Notes on pseudo symmetric and pseudo Ricci symmetric generalized Robertson–Walker space-times

We establish two key results regarding pseudo symmetric and pseudo Ricci symmetric space-times. Firstly, we demonstrate that in pseudo symmetric generalized Robertson-Walker space-times either the scalar curvature remains constant or the associated vector field \(B_{i}\) is irrotational. Secondly, in pseudo Ricci symmetric generalized Robertson-Walker space-times, we establish that either the scalar curvature is zero or the associated vector field \(A_{i}\) is irrotational.

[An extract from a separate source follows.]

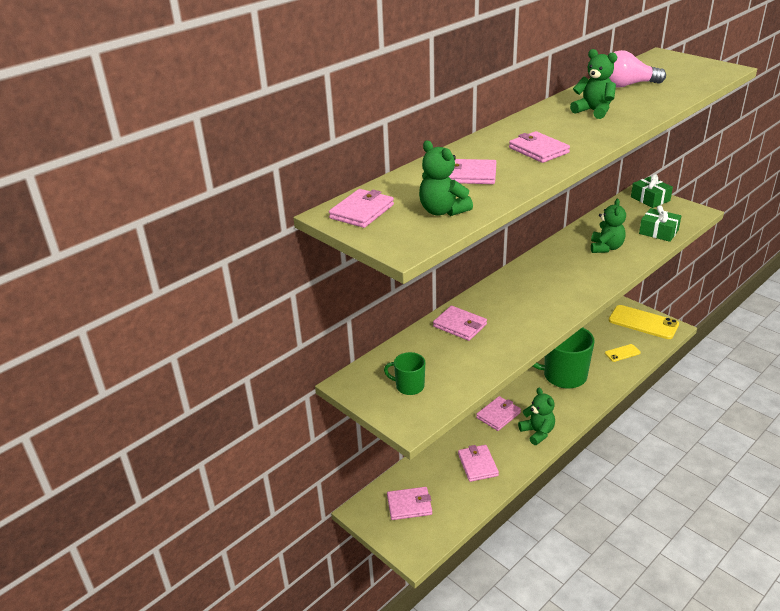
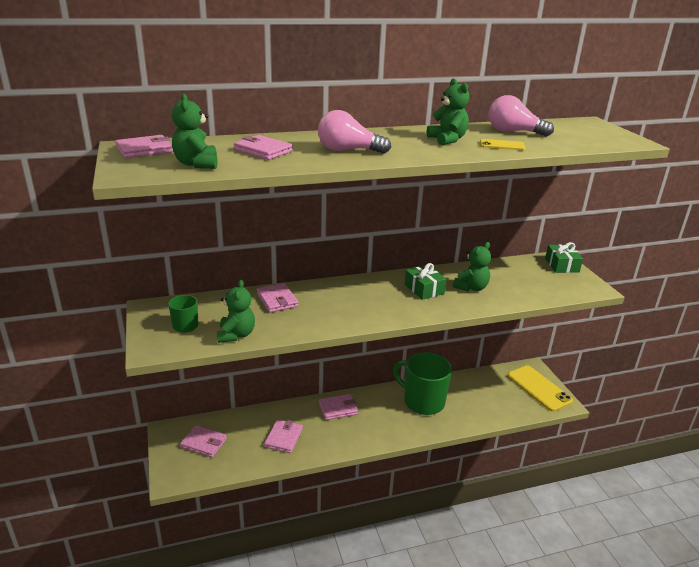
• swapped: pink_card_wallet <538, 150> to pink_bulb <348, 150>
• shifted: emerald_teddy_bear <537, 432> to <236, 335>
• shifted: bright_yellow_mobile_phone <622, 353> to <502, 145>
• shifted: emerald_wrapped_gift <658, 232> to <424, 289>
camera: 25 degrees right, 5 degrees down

We identify the conditions to ensure both \(B_{i}\) and \(A_{i}\) of these manifolds are acceleration-free and vorticity-free. We provide evidence that a pseudo symmetric and pseudo Ricci symmetric GRW space-time can be described as a perfect fluid. In a pseudo symmetric space-time, the state equation is given by \(p=\frac{4-n}{ 2n-2}\mu \), whereas in a pseudo Ricci symmetric space-time, the state equation takes the form \(p=\frac{3-n}{n-1}\mu \), where p and \(\mu \) are the isotropic pressure and the energy density. It is noteworthy that if \(n=4\) , a pseudo symmetric space-time corresponds to the dust matter era, while a pseudo Ricci symmetric space-time corresponds to the phantom era.